La mère et la fille sont en plein tournant dans leur vie personnelle et artistique, et vont se retrouver sur scène dans un duo flamenco peu banal.
Pionnière du flamenco à Marseille, Maria Pérez crée sa compagnie en 1993 et le Centre Soléa en 1994. En recherche perpétuelle, elle nourrit sa danse au contact des artistes prestigieux qui lui ont ouvert les portes d’un art en pleine évolution. Elle témoigne ainsi de son potentiel poétique, en creusant la piste d’un flamenco intérieur et sincère, loin de toute représentation commerciale et tape-à -l’Å“il. On dit souvent que sa danse lui ressemble : élégante, pleine d’énergie et de spontanéité, Maria, n’a plus rien à se prouver…

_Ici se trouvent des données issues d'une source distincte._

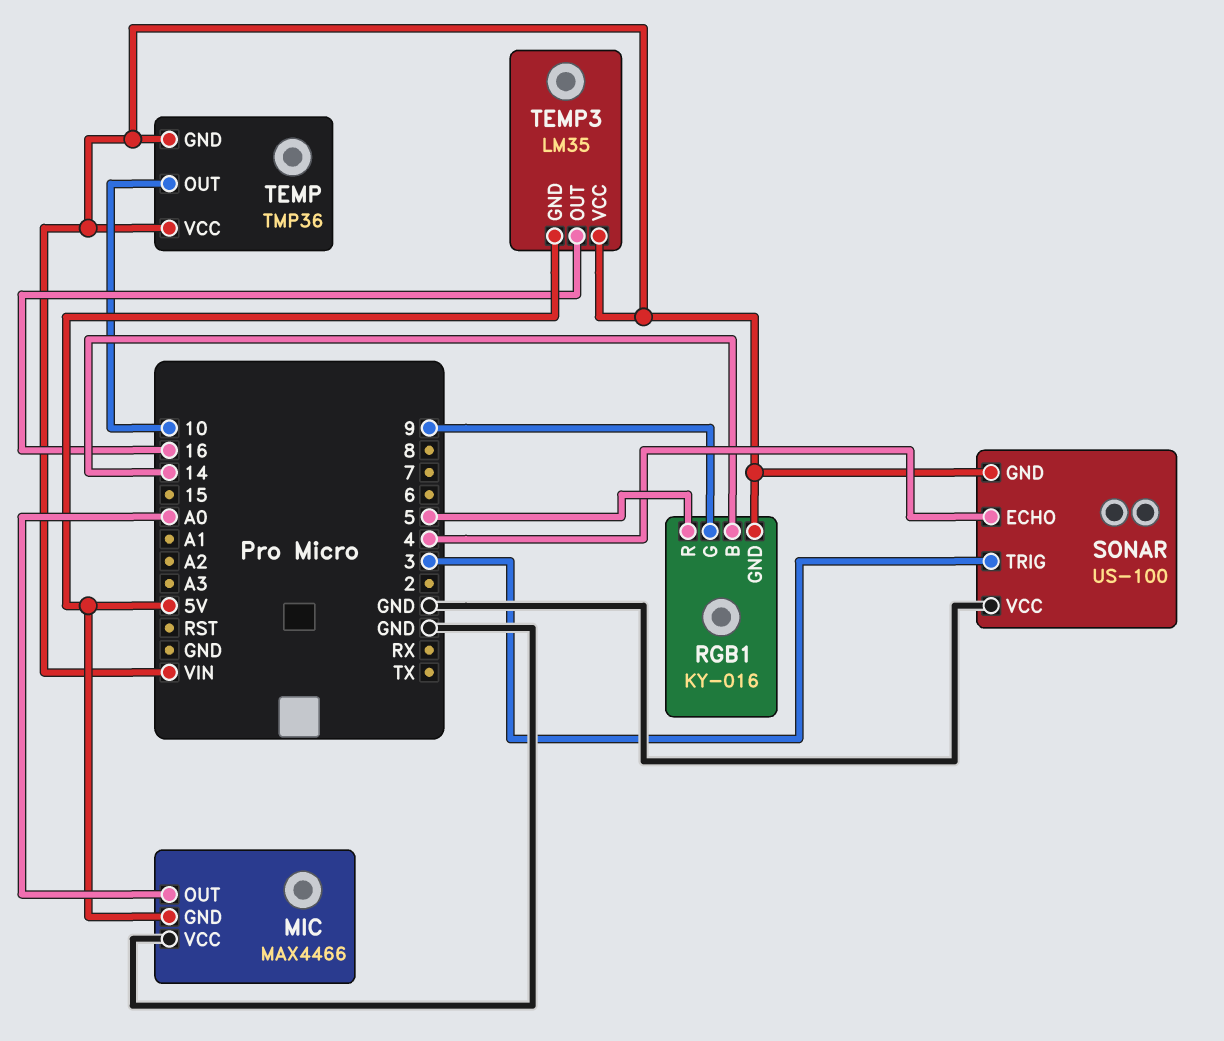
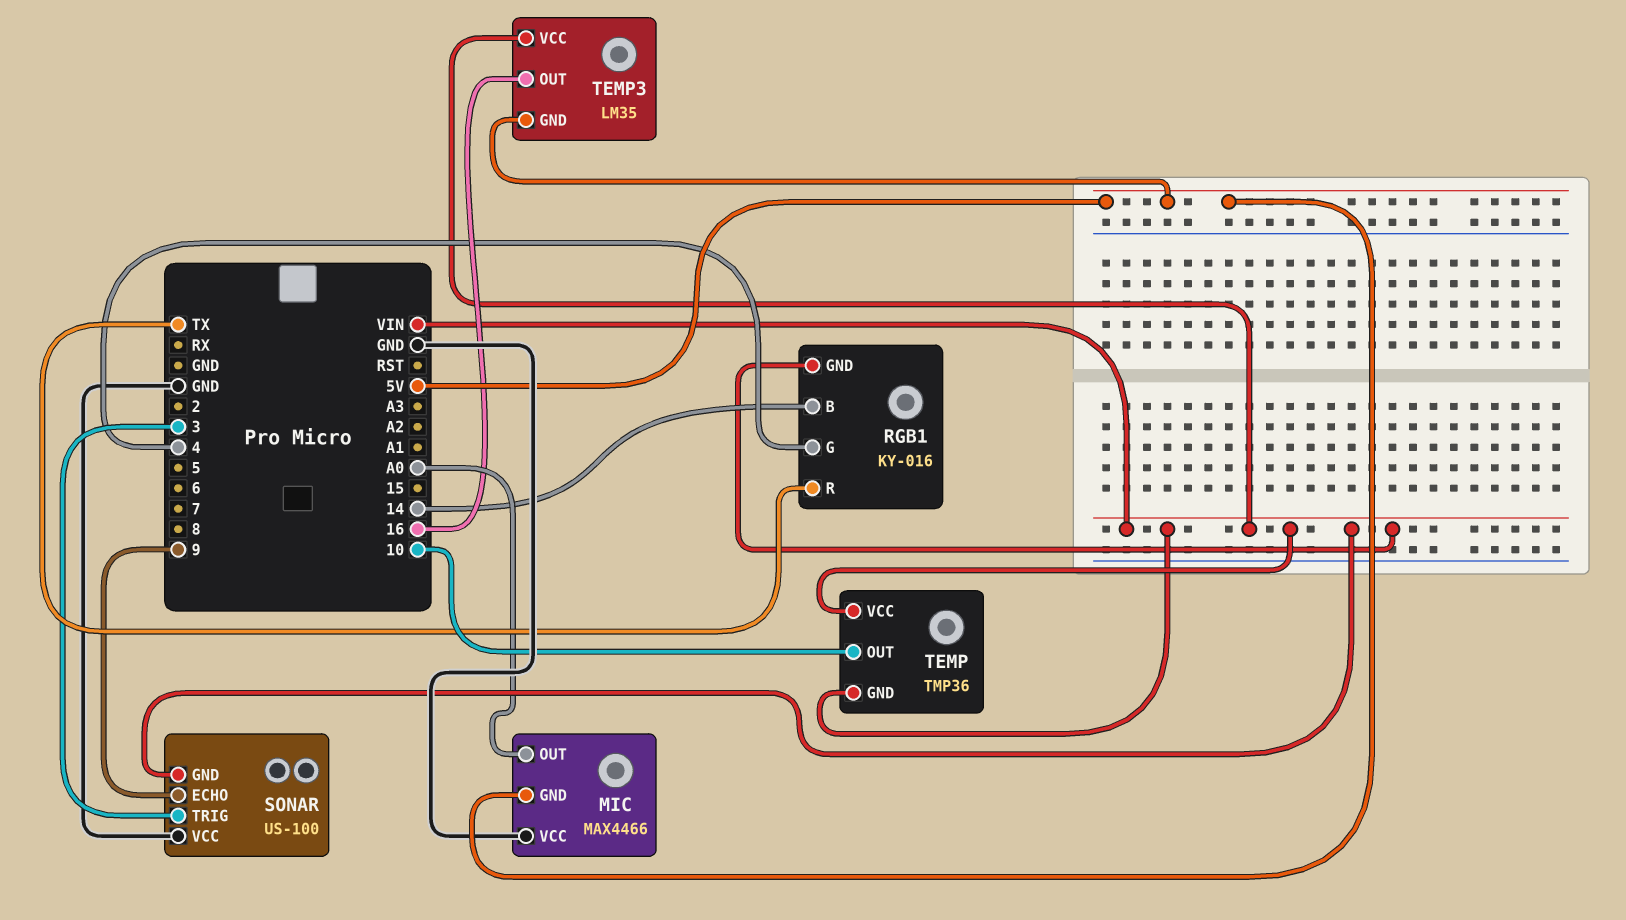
RGB1 pin G: 9 -> 4
RGB1 pin R: 5 -> TX
SONAR pin ECHO: 4 -> 9

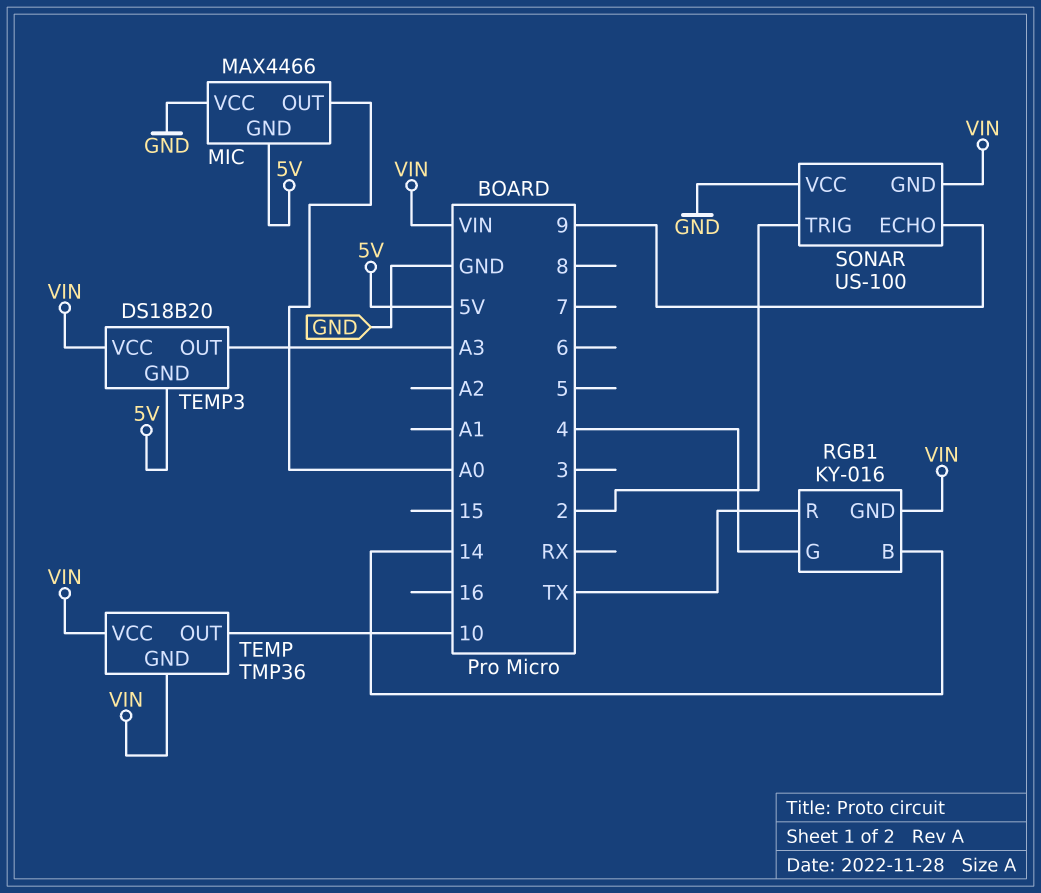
SONAR pin TRIG: 3 -> 2
TEMP3: LM35 -> DS18B20
TEMP3 pin OUT: 16 -> A3

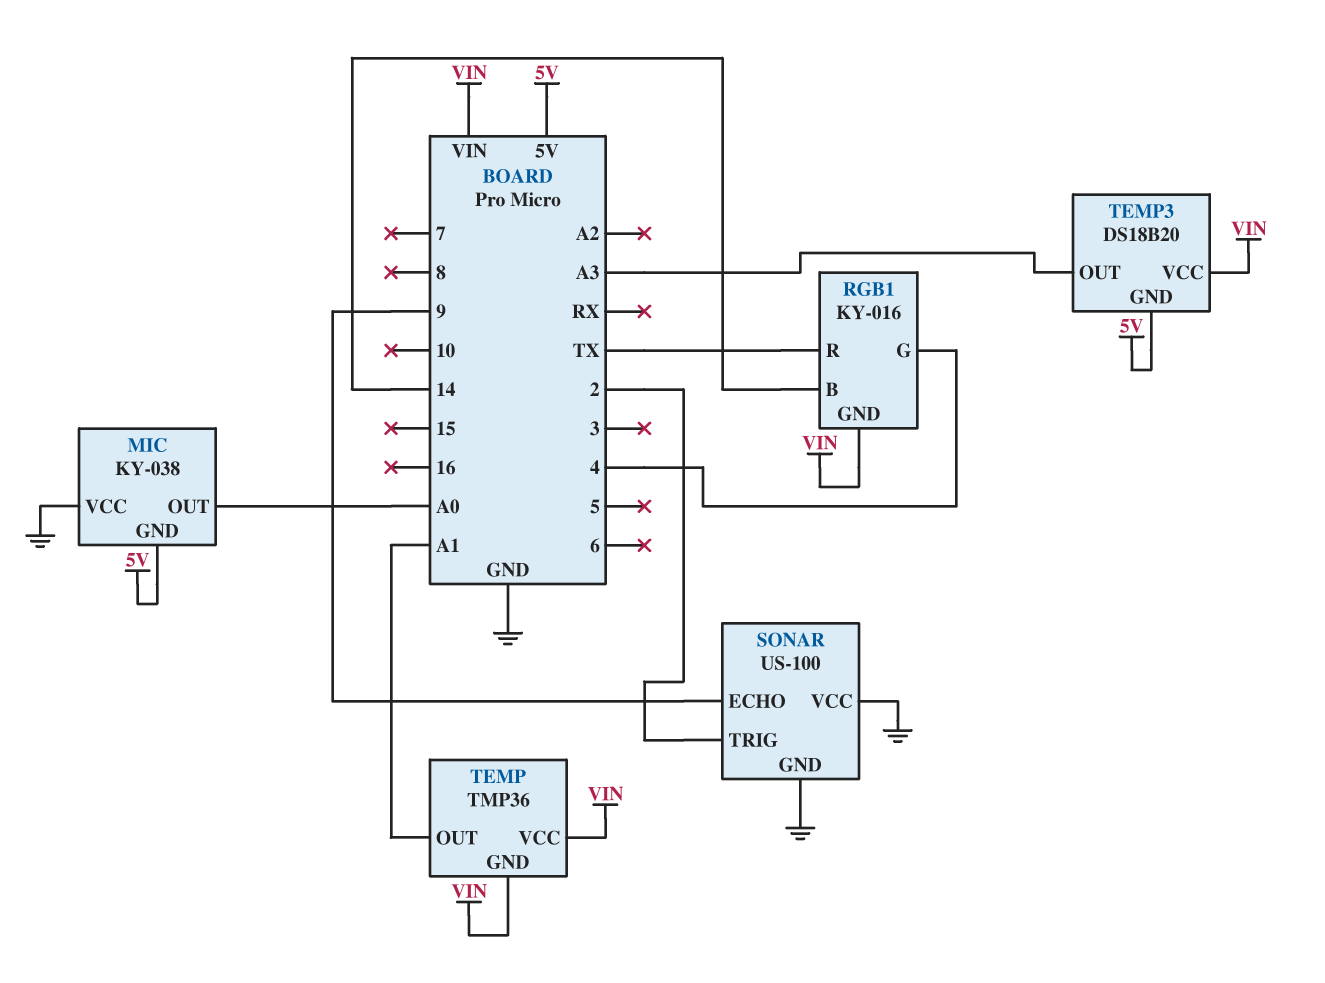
MIC: MAX4466 -> KY-038
SONAR pin GND: VIN -> GND
TEMP pin OUT: 10 -> A1

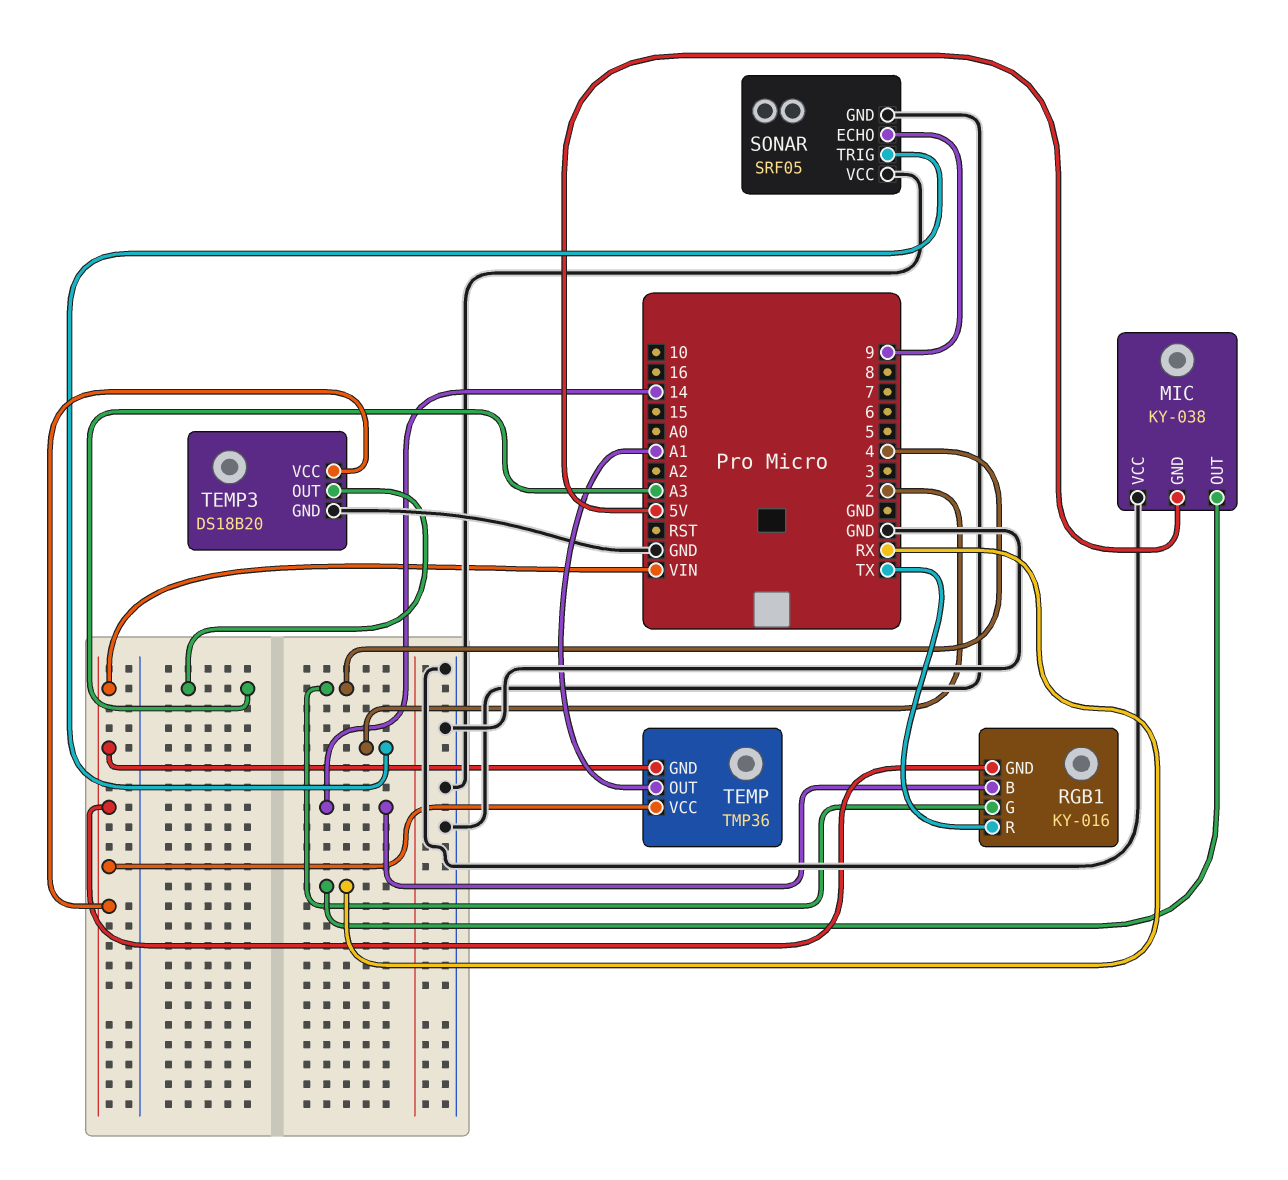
MIC pin OUT: A0 -> RX
SONAR: US-100 -> SRF05
TEMP3 pin GND: 5V -> GND

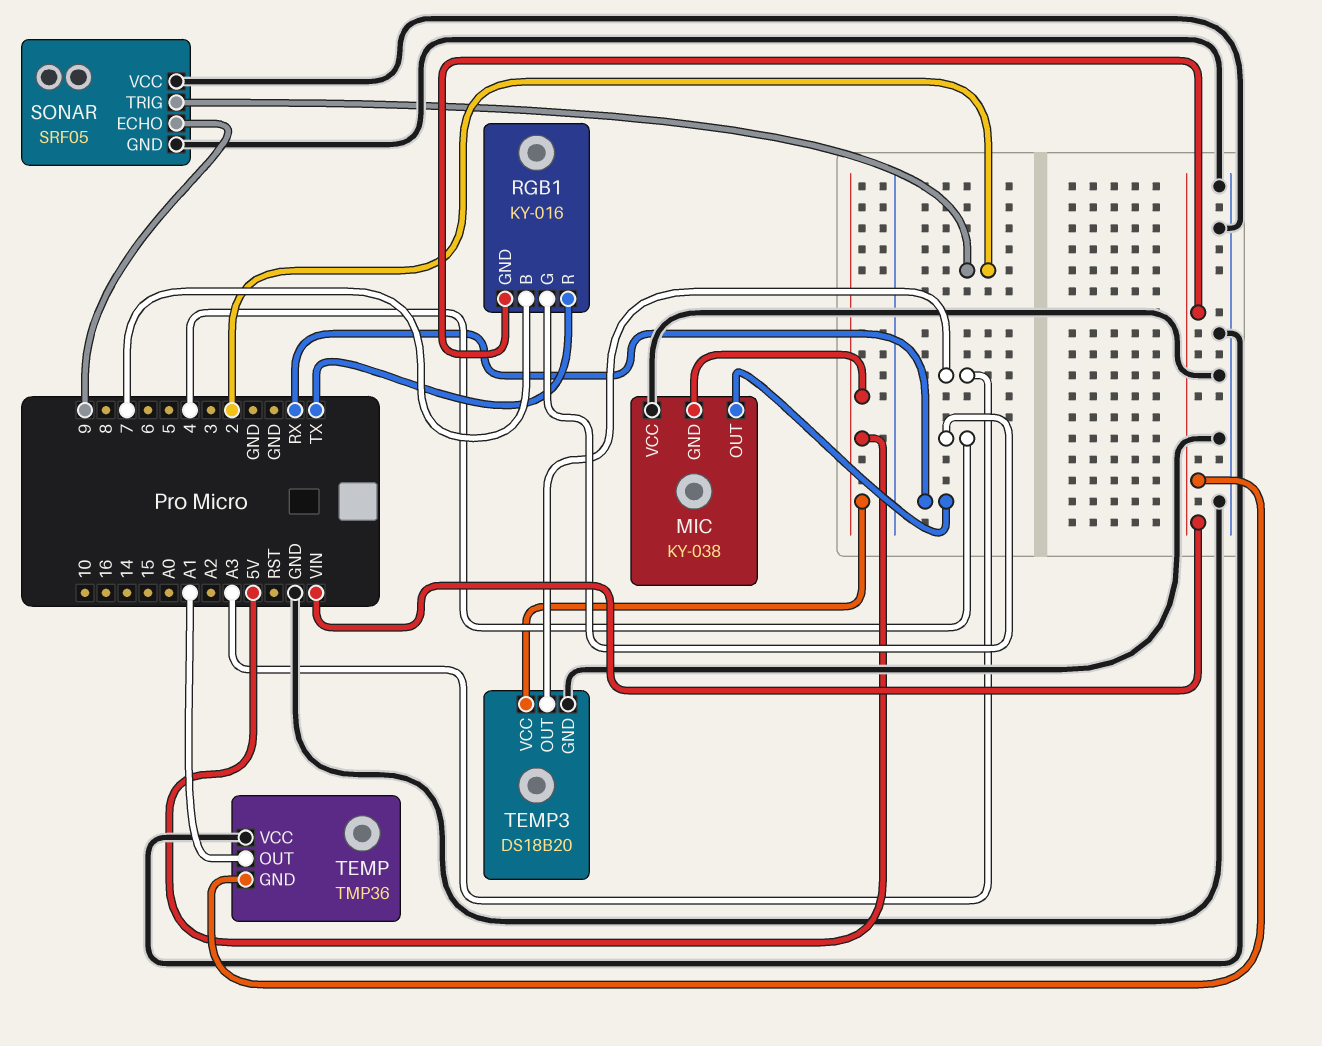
RGB1 pin B: 14 -> 7
TEMP pin VCC: VIN -> GND
TEMP3 pin VCC: VIN -> 5V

Sa fille Ana Pérez semblait avoir un destin tout tracé dans la danse. Fille du chorégraphe Patrick Servius, elle n’a que 20 ans, et fait déjà parler d’elle à Séville par son sens inouï du compas, sa beauté métisse et une « flamencura » naturelle et pourtant hors du commun. Ana porte en elle l’universalité d’un flamenco moderne et ouvert. Elle habite l’espace scénique par une aura qui la dépasse.